23 juin 2006
La couette à défatiguer
Mon fer à repasser me nargue du haut d’une pile de dossiers à classer. Il me regarde moi et ma solitude de ménagère des temps modernes, stressée et facilement débordée et qui a réussi à dégager trois heures de son emploi du temps dominical pour faire place nette. Je me demande pourquoi je redoute tant ce moment.

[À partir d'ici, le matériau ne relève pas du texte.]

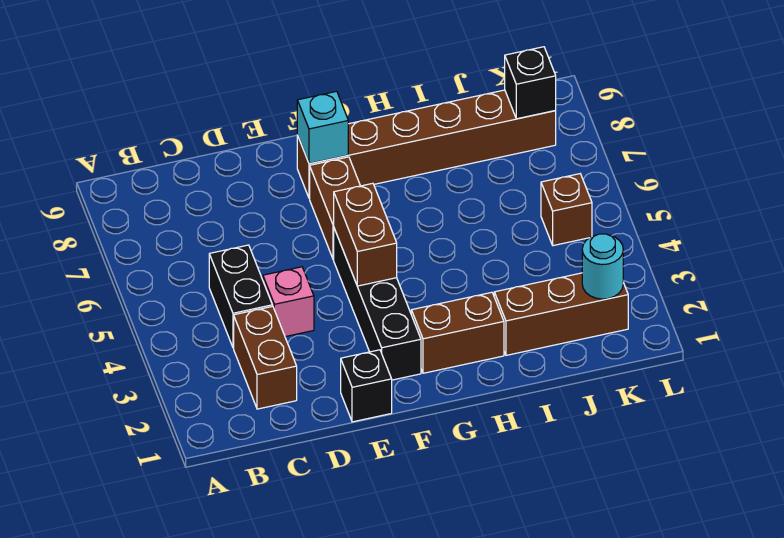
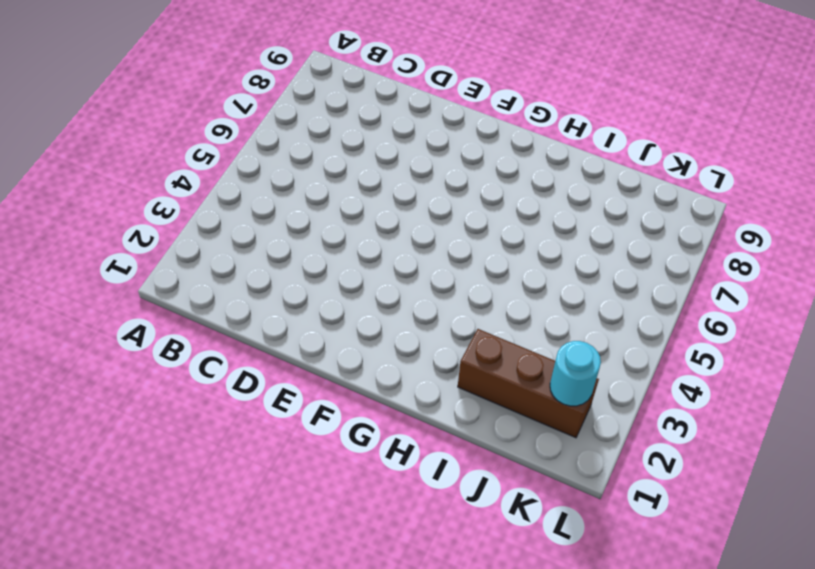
none -> brown brick C2:C3 level 1
none -> black brick C4:C5 level 1
none -> pink brick D4 level 1

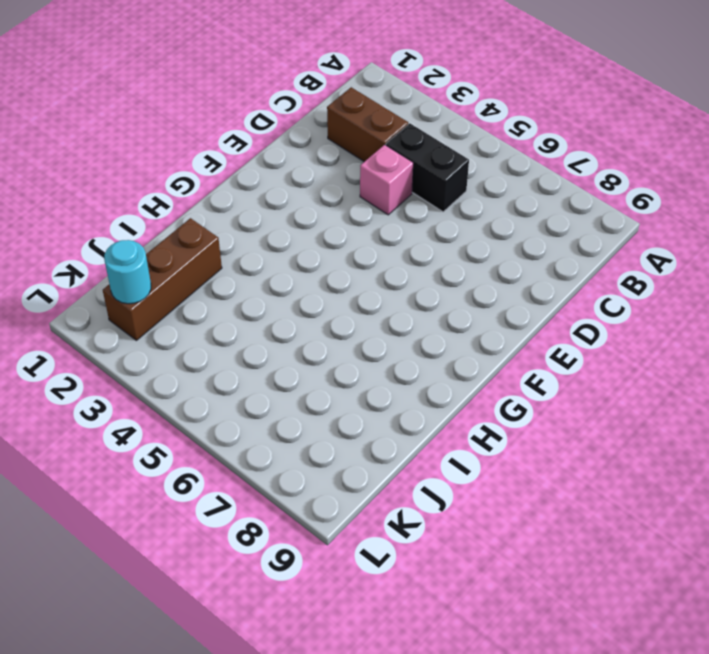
none -> black brick E1 level 1
none -> black brick F2:F5 level 1
none -> brown brick F6:F7 level 1

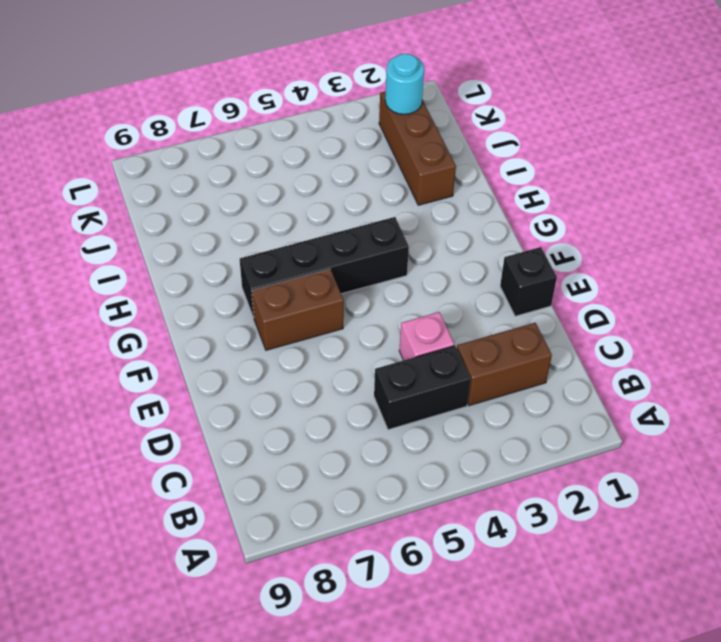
black brick G4:G7 level 1 -> black brick F2:F5 level 1
none -> brown brick F8:K8 level 1
none -> brown brick G2:H2 level 1
none -> brown brick K5 level 1

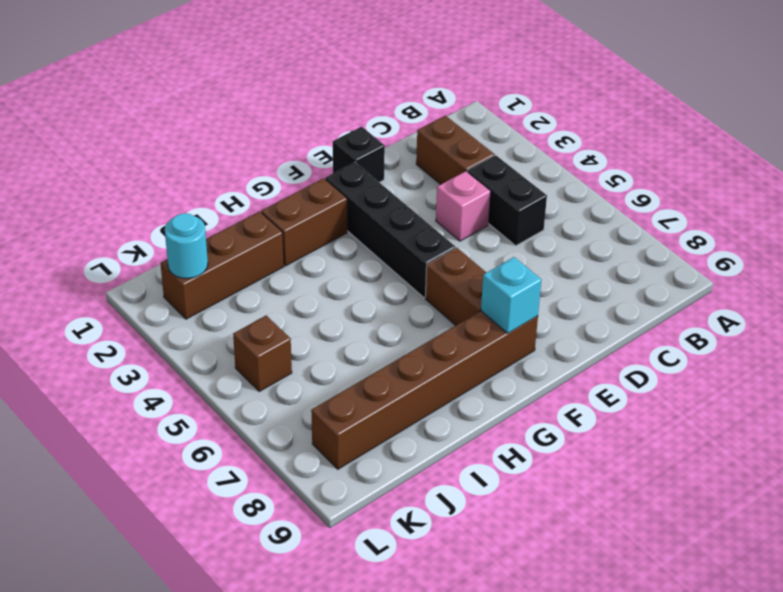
none -> brown brick F4:F5 level 2
none -> black brick K8 level 2

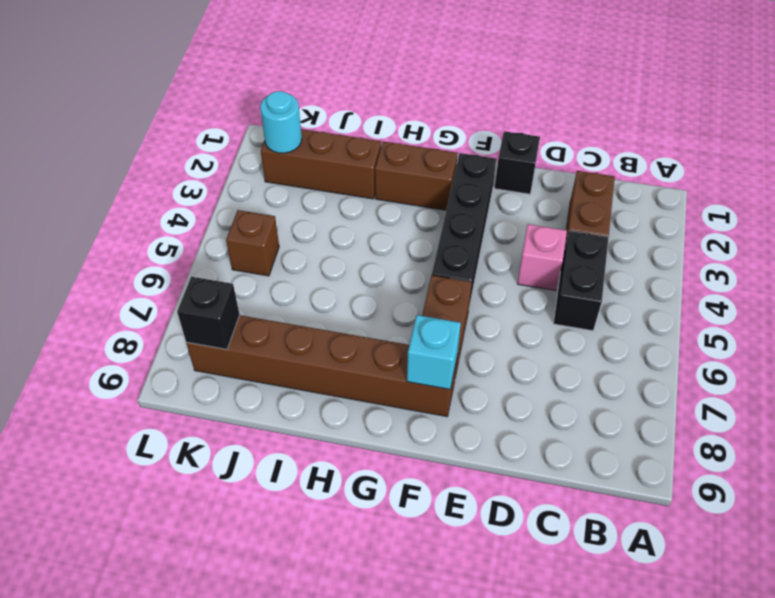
none -> brown brick F4:F5 level 2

L’investissement me paraît démesuré et suspect.
Aujourd’hui je ferai face sereinement, avec de la bonne musique tiens.
Je saisis un bout de la couette qui gît sur le lit conjugal et la balance par la fenêtre de la chambre.
La gardienne me regarde de la cour tout en bas, et malgré les six étages, je distingue son œil torve.

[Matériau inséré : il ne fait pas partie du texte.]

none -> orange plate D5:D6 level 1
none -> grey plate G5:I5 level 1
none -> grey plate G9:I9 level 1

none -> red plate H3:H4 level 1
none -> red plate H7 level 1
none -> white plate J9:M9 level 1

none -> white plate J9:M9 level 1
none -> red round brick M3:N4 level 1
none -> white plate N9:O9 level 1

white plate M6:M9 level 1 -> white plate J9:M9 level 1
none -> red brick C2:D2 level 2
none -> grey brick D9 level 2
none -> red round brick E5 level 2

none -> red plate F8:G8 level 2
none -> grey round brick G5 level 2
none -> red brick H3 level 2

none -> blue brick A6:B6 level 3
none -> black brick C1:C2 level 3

« Eh quoi ?! Au moins n’ai-je pas de tapis à battre ! »
Mais l’air refuse de pénétrer dans cette couette comme dans mes poumons, et pousse ma respiration en apnée de ménagère récalcitrante sous les lourds yorgan de ma grand-mère Tabriz.
« Yorgan » est le mot qui désigne la couette ou l’édredon en turc. C’est un mot qui me fascine et dont je n’ai, par peur d’être déçue, jamais recherché l’étymologie. Son début me rappelle celui du verbe « yormak » qui veut dire « fatigue ». Dans mon esprit de petite fille on couchait là sa fatigue et la couette se chargeait de l’aspirer. C’est pourquoi elle était si lourde. C’est pourquoi aussi, de temps en temps il fallait la secouer, la battre jusqu’aux tréfonds du moindre flocon afin de faire s’envoler la fatigue. Ma grand-mère Tabriz le faisait régulièrement.

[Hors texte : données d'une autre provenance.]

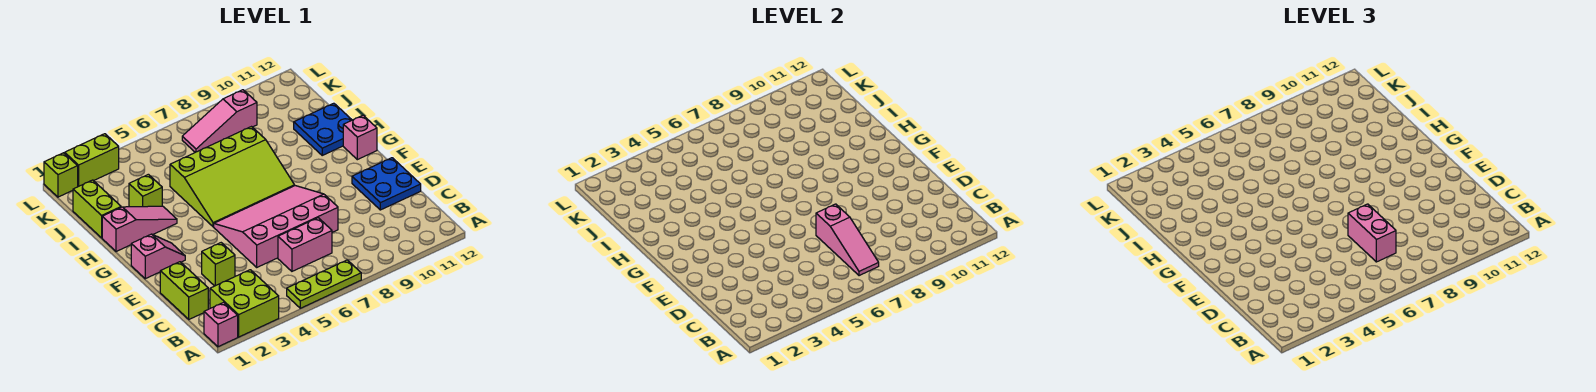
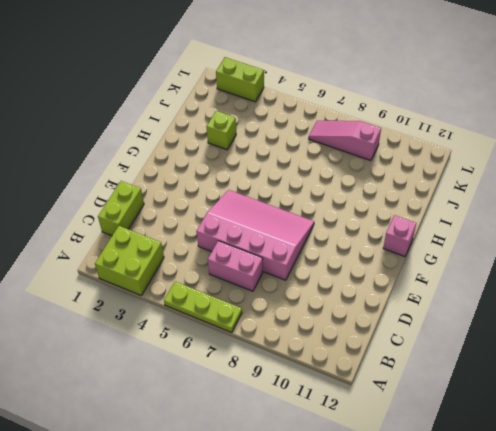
none -> pink brick A1 level 1
none -> lime brick D3 level 1
none -> blue plate D11:E12 level 1

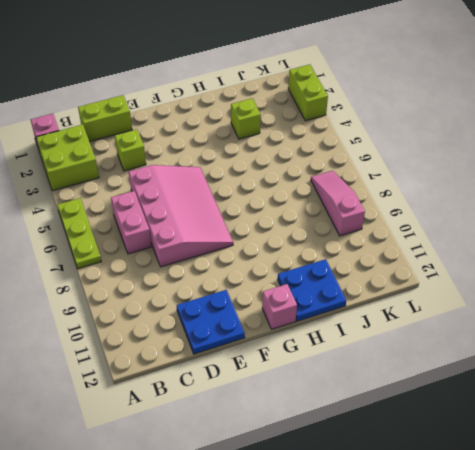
none -> pink slope F1:F2 level 1 top 1
none -> lime slope G5:I8 level 1 top I
none -> pink slope H1:H3 level 1 top 1

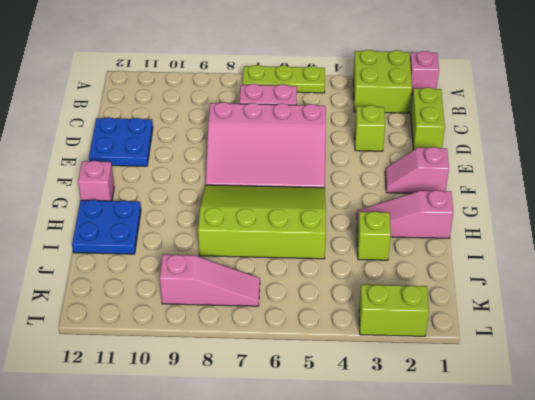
none -> lime brick I1:J1 level 1
none -> lime brick L1 level 1
none -> pink slope B7:D7 level 2 top D

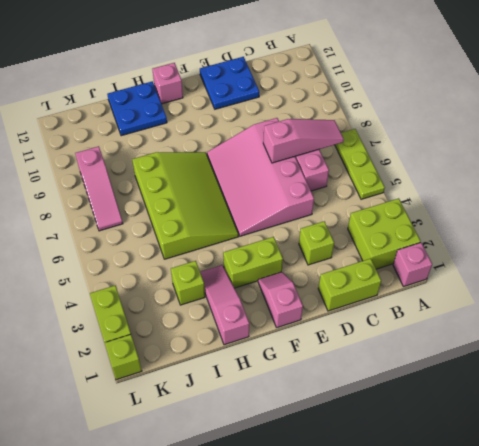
lime brick F3:G3 level 1 -> lime brick I1:J1 level 1
none -> pink brick C7:D7 level 3

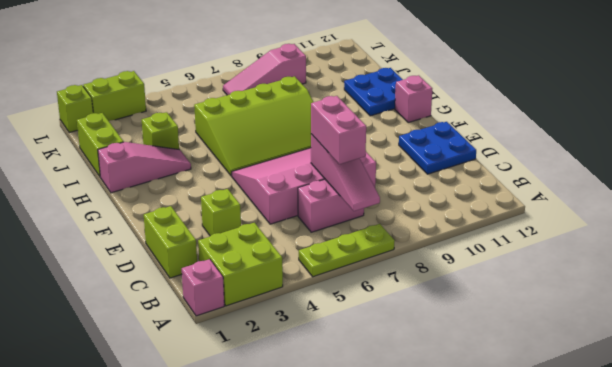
none -> pink slope F1:F2 level 1 top 1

Dès que ses filles venaient la voir, à peine avaient-elles déposé dans un coin leurs valises et leurs mioches, que Tabriz lançaient les grands travaux.
Ces jours de grand-nettoyage- retrouvailles à la maison, les doigts rougis au henné et bleuis par les ans de ma grand-mère défaisaient à toute vitesse les lourdes couettes emplies de laine. Elle décousait d’abord l’enveloppe de coton du dessous puis le carré de satin chatoyant du dessus. Elle s’attaquait ensuite aux matelassages serrés, parfois géométriques parfois en arabesques, selon les talents de celle qui les avait cousus. Les trois couches désassemblées, on accédait enfin aux entrailles de la couette, à cette laine un peu jaunie et ratatinée d’avoir absorbé toute la fatigue des longs trop longs mois d’hiver. On la lavait à grandes eaux dans des bassines rondes en fer blanc. Nous les enfants étions chargés de la travailler avec nos pieds, nous rafraîchissant au passage de cette eau savonneuse. Puis on faisait sécher toute cette laine sur des grands draps déployés sous le soleil, à même le sol devant la maison. Dès que les flocons étaient secs, toutes les femmes de la maison se réunissaient pour les effilocher et les aérer. J’adorais faire ce travail, triturant la laine un peu rêche entre mes doigts, écoutant secrètement au passage toutes les histoires de femme de ma mère et de ses sœurs.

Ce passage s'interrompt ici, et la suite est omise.